Beneath all that, though, is the pervasive societal conviction — or, at least, the argument put forth by perfection peddlers like Marie Kondo and Sother Teague and Gordon Ramsay — that there is one right way of folding sheets, or making a margarita, or pricking a piecrust, like it’s some precious secret handed down from on high, a magic shibboleth. This conviction seems part and parcel of our current insistence that there’s one right way of thinking, or behaving, or being human. I’d rather we weren’t all reduced to that. The demand of the world today that we adhere to newfound rules, at the risk of ostracism, cancellation, public shaming, is the exact opposite of what growing up should be.

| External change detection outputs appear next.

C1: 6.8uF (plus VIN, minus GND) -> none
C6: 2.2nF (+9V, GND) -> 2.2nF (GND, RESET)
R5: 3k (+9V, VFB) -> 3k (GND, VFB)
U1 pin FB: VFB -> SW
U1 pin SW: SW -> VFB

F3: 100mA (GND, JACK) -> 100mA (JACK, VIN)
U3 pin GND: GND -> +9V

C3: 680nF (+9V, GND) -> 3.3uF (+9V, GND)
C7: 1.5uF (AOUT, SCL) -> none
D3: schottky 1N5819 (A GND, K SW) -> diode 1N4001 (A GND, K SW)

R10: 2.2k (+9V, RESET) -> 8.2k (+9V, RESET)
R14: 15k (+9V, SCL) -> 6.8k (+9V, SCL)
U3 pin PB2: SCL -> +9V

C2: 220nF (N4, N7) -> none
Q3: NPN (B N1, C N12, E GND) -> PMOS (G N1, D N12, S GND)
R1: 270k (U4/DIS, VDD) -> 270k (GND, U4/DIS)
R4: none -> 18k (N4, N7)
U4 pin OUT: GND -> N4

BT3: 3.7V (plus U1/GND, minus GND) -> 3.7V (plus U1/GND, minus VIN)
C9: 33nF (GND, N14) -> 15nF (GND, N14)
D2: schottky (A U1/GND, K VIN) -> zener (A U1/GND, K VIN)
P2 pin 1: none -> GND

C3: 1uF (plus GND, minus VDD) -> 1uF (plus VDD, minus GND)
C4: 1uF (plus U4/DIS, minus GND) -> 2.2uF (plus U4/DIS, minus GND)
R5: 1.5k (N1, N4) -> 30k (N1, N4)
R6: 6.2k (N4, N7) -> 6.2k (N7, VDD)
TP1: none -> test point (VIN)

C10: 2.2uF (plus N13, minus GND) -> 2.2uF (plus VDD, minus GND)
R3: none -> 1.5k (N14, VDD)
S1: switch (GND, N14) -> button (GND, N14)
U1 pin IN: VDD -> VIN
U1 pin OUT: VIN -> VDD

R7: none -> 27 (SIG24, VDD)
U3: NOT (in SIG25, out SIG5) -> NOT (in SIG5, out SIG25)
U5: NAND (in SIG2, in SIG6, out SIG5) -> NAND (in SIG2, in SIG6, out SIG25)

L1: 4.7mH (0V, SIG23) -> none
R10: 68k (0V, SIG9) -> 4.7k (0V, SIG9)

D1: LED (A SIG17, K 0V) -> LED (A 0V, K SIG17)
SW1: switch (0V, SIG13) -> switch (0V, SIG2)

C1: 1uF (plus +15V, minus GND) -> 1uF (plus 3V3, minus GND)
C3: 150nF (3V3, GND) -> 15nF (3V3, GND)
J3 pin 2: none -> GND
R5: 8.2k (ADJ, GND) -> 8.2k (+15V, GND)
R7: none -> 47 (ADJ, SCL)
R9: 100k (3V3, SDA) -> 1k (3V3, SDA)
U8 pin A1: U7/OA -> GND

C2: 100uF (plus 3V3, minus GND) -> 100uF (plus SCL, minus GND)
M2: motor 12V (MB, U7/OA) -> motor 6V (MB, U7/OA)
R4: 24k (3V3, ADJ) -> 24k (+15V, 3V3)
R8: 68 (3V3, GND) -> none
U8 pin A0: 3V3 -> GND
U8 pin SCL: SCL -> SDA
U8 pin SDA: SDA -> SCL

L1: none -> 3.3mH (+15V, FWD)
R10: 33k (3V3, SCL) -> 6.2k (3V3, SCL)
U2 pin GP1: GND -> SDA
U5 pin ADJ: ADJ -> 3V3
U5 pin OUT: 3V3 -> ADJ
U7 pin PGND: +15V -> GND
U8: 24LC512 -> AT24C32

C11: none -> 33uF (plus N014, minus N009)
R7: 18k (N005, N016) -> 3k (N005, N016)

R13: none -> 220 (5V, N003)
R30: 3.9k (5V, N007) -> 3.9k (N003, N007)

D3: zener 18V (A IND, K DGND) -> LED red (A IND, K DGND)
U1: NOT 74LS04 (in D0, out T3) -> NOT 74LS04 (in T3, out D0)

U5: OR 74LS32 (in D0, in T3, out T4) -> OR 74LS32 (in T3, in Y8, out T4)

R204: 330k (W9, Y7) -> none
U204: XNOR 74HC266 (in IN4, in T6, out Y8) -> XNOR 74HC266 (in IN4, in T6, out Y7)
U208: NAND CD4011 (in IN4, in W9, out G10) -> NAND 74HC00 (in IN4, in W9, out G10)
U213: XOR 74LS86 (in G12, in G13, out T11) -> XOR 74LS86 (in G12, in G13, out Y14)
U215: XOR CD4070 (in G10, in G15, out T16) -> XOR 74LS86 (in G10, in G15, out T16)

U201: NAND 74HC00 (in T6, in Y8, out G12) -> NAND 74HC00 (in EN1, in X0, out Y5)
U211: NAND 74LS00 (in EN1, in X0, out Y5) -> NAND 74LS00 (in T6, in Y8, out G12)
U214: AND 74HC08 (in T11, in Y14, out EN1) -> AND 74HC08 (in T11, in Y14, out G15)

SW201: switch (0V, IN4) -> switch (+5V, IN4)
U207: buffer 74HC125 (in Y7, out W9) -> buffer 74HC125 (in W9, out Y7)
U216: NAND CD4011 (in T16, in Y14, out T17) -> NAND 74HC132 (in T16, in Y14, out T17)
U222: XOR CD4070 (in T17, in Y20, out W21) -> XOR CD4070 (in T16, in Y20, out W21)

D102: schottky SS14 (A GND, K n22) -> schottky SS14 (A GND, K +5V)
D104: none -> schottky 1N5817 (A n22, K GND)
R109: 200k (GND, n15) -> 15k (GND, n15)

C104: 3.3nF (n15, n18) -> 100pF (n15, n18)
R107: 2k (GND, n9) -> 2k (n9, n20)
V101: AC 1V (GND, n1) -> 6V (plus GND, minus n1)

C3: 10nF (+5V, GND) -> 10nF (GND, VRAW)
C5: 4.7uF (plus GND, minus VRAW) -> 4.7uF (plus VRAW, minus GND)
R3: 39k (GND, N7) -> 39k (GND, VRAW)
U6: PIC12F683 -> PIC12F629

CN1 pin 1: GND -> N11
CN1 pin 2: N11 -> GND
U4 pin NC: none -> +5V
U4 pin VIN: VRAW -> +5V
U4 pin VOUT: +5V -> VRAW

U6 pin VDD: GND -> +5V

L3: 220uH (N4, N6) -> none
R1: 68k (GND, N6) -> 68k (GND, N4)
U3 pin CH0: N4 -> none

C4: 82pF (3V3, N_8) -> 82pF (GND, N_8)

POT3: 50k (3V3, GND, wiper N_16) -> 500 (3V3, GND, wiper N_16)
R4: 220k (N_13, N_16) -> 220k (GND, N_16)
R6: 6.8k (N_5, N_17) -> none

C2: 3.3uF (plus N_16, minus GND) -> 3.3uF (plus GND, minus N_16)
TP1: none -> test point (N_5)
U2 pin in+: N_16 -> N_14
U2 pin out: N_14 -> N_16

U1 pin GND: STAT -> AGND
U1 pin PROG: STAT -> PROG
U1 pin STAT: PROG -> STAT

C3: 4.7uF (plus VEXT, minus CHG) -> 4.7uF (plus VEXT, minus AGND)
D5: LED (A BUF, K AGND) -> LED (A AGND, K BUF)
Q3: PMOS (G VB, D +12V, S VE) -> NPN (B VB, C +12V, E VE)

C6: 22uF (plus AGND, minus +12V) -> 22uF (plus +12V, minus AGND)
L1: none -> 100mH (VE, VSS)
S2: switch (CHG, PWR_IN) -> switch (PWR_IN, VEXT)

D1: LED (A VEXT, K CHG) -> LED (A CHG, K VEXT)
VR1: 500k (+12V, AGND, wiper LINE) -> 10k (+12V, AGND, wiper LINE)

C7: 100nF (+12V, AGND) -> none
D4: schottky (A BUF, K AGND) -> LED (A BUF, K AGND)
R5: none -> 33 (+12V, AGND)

It condemns you to hopping in place instead of spreading your wings.
So go on — get out there! Choose your own bananas, however ripe you want them! Lay floor tile in the kitchen! Go really wild and hang a picture or two! What’s the worst that could happen? What could possibly go wrong?
By the way: In the interests of due diligence, I did finally click on the Real Simple link to actually watch the magazine’s video of how to fold a fitted sheet. Here’s the message I got there:
Oops, We Can’t Find That Page.
It’s like the universe is listening. And unfolding sheets just the way that it should.
Published as “Grow the Heck Up Already” in the March 2023 issue of Philadelphia magazine.